Visa warns it has seen an increase of POS attacks against fuel dispenser merchants, and it is likely these retailers are an increasingly attractive target for cybercrime groups, according to the global payment provider.

The reason is the lack of secure acceptance technology such as EMV and tokenization, and non-compliance with PCI DSS.

Hacking groups such as FIN8 are actively exploiting vulnerabilities in gas station point-of-sale networks to skim card data without the need for modifications at the actual pumps.

In one of the incidents, Visa discovered how the hackers first sent a phishing email sent to an employee. The email contained a malicious link that, when clicked, installed a remote access Trojan on the network granting network access.

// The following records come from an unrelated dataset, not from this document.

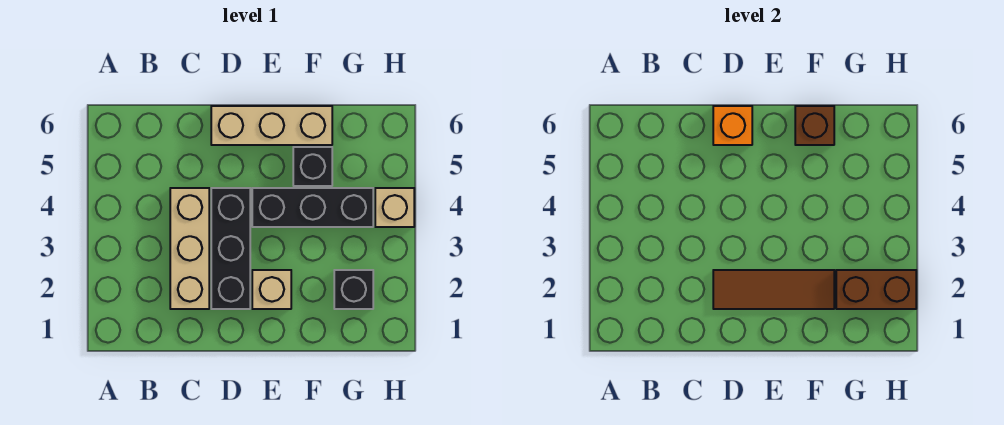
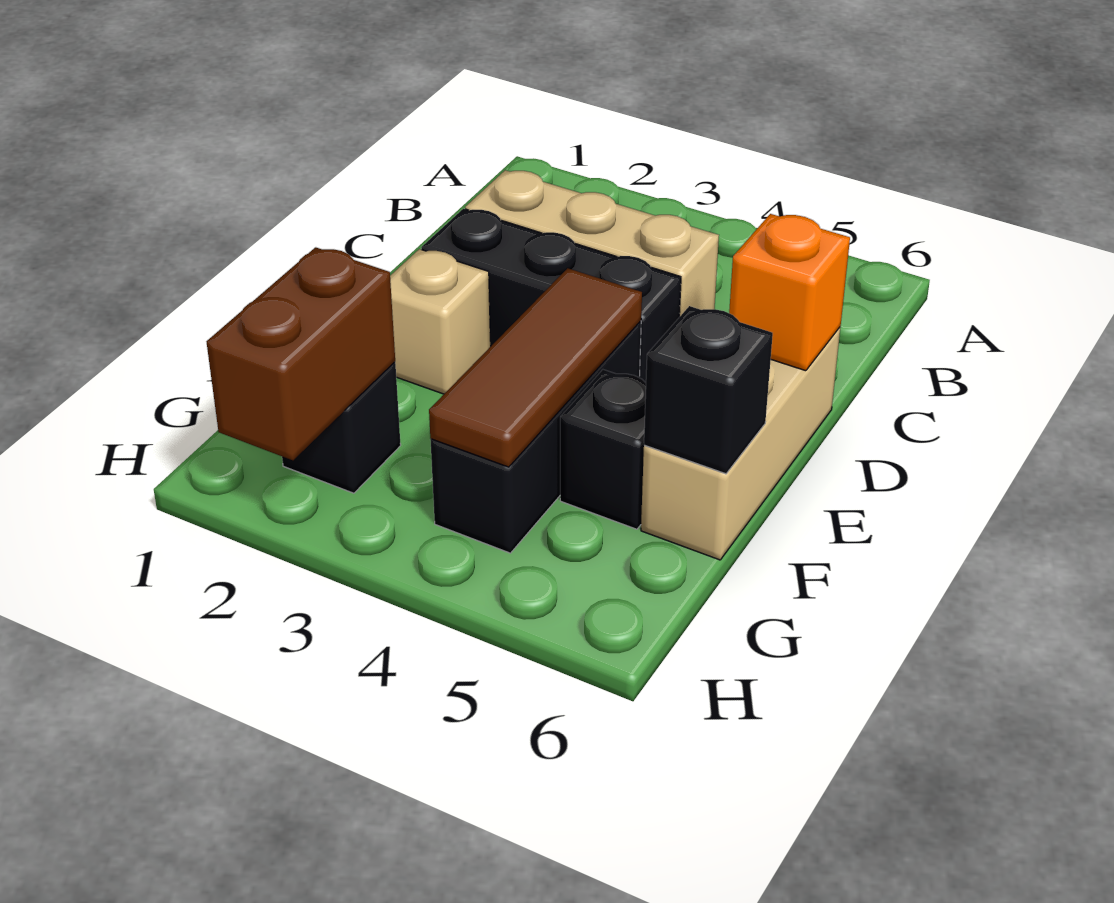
brown tile D2:F2 level 2 -> brown tile E4:G4 level 2
brown brick F6 level 2 -> black brick F6 level 2
tan brick H4 level 1 -> none

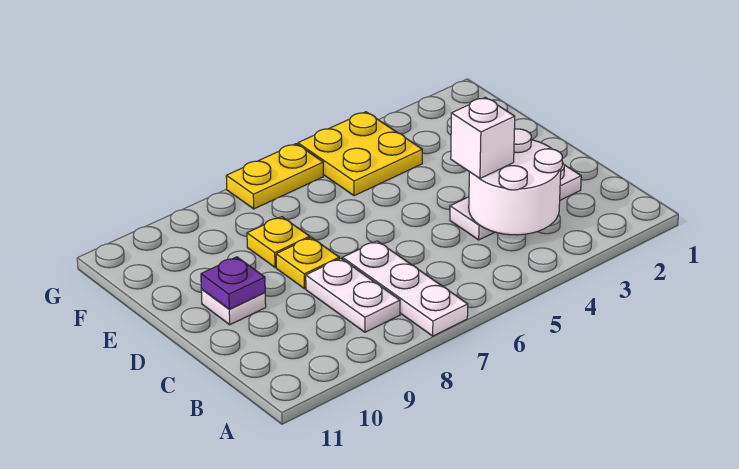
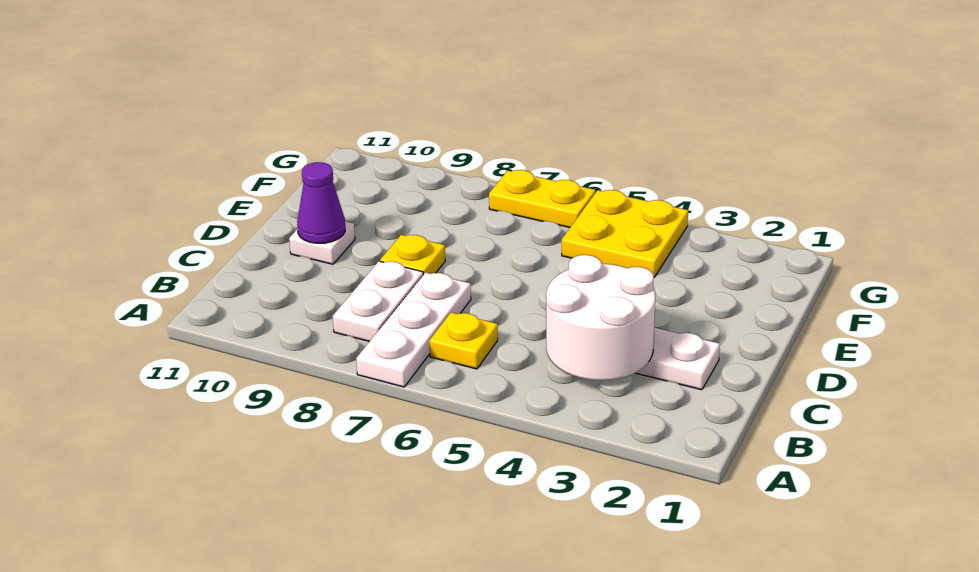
white brick C4 level 3 -> none
purple plate D10 level 2 -> purple cone D10 level 2
yellow plate E8 level 1 -> yellow plate B6 level 1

Once the POS environment was successfully accessed, a Random Access Memory (RAM) scraper was deployed on the POS system to harvest payment card data.

Customers can avoid using their credit cards at the magnetic-stripe readers by paying cash or using a gas station payment app, according to consumer advocates.

Visa warns that “sophisticated threat groups have identified fuel dispenser merchants as an attractive target for obtaining track data.”

Among the recommendations issued by Visa to retailers are: Employing the IOCs contained in the report, secure remote access with a strong password, enable EMV technologies, provide each admin user with their own user credentials, turn on behavioural analysis on anti-malware, monitor network traffic and maintain a patch management program.

In case of suffering a confirmed or suspected breach, refer to Visa’s What to do if Compromised (WTDIC), published October 2019.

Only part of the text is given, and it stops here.